Noch bevor Musikdirektor Antonio Pappano das Orchester des Königlichen
Opernhauses zum wilden Beginn der „Sturmmusik“ anfeuerte, sah man Jago ganz
kurz mit einer schwarzen und einer weissen Maske auf der Bühne stehen. Die
weisse Maske warf er von sich, die schwarze Tragik bedeutend behielt er, um
sie letztlich nach seinem Triumph zum Ende des dritten Aktes dem
geschlagenen Otello aufzudrücken. Auch das Bühnenbild verschob er mit immer
neu auftauchenden Spiegeln, um etwa durch ein fratzenhaftes Spiegelbild
Otellos Untergang zu beschleunigen. Dieses Bühnenbild von Boris Kudlička
bestand ansonsten häufig aus einem schwarzen Kasten (black box),
verschiebbar, vergrösserbar, durch Wände in maurischen Ornamenten teilbar.
Dieser wurde im letzten Akt für Desdemonas Todesszene zu einem eher zu
grellweissen viereckigen Raum mit darin stehendem Bett verengt.
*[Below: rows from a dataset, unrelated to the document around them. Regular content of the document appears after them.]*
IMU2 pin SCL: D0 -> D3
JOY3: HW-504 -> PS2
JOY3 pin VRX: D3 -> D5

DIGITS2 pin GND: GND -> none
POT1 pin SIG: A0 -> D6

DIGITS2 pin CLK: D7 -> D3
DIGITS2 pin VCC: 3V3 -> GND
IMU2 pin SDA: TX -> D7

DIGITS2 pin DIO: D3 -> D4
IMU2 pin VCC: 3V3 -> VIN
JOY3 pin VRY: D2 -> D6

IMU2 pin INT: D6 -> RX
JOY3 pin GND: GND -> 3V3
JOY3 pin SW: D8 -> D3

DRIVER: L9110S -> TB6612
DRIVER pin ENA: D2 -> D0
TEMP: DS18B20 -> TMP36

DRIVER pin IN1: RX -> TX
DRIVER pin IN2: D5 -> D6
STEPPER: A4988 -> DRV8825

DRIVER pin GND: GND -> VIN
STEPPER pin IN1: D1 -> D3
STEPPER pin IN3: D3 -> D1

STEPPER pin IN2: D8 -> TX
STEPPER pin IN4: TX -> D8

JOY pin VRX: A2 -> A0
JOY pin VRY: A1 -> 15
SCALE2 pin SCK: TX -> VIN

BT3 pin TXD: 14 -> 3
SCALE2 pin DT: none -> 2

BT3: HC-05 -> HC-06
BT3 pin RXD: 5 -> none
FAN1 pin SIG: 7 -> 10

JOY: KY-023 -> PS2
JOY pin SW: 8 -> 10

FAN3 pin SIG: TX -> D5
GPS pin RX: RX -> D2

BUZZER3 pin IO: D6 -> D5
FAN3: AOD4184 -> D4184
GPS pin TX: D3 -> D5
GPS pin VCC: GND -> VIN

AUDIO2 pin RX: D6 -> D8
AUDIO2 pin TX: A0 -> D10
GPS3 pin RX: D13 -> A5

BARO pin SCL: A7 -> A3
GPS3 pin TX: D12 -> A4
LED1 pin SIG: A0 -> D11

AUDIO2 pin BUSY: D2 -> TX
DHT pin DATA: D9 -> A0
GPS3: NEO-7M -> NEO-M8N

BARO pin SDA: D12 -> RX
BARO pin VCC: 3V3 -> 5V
Beim
Auftritt der venezianischen Gesandten im dritten Akt wurde ein riesiger Löwe
(Otello als „Leon de Venezia – Löwe von Venedig) auf die Bühne geschoben,
der im letzten Akt zerbrochen Otellos militärisches Ende darstellen sollte.
Die Kostüme von Kaspar Glarner paßten in etwa zur Zeit des Stücks, die
unschuldige Desdemona immer in weiß gekleidet, erstaunlicherweise auch die
venezianischen Gesandten. Um Desdemona wie nach einem Ritual zu ermorden,
war Otello als Maure gekleidet (auf französisch „mor“ ausgesprochen) ,
brachte einen Krummsäbel mit, Zeichen seiner Herkunft, bevor er in den
Diensten Venedigs militärisch Karriere machte. Das war so ganz neu nicht,
denn Placido Domingo schlägt es schon in einem im Jahre 2000 erschienen Buch
vor. So verlief die szenische Seite der Aufführung dergestalt, daß ein nicht
so Opern-erfahrener Kino-Besucher die Handlung nachvollziehen konnte.
Deren Interesse im ausverkauften Kino, auch wohl der Besucher des
Opernhauses und vorher der Medien galt wohl mehr, wie Jonas Kaufmann als
Otello-Debütant diese extreme Rolle bewältigen würde .Stimmlich gelang es
bewundernswert. Gleich zu Beginn des ersten Aktes zeigte er mit dem
triumphierenden „Esultate“ (Freut euch) und dem späteren herrischen „Abbasso
le spade“ (Weg mit den Schwertern), daß seine Stimme glänzend Chor und
Orchester übertönen konnte. Im folgenden Liebesduett mit Desdemona über
Glück im Krieg und in der Liebe gefiel sein p-Legato, wobei das etwas
abgedunkelte Tenor-Timbre gut mit der Begleitung durch die Celli
harmonierte, durchaus auch im Zusammenklang mit Maria Agresta´s Desdemona.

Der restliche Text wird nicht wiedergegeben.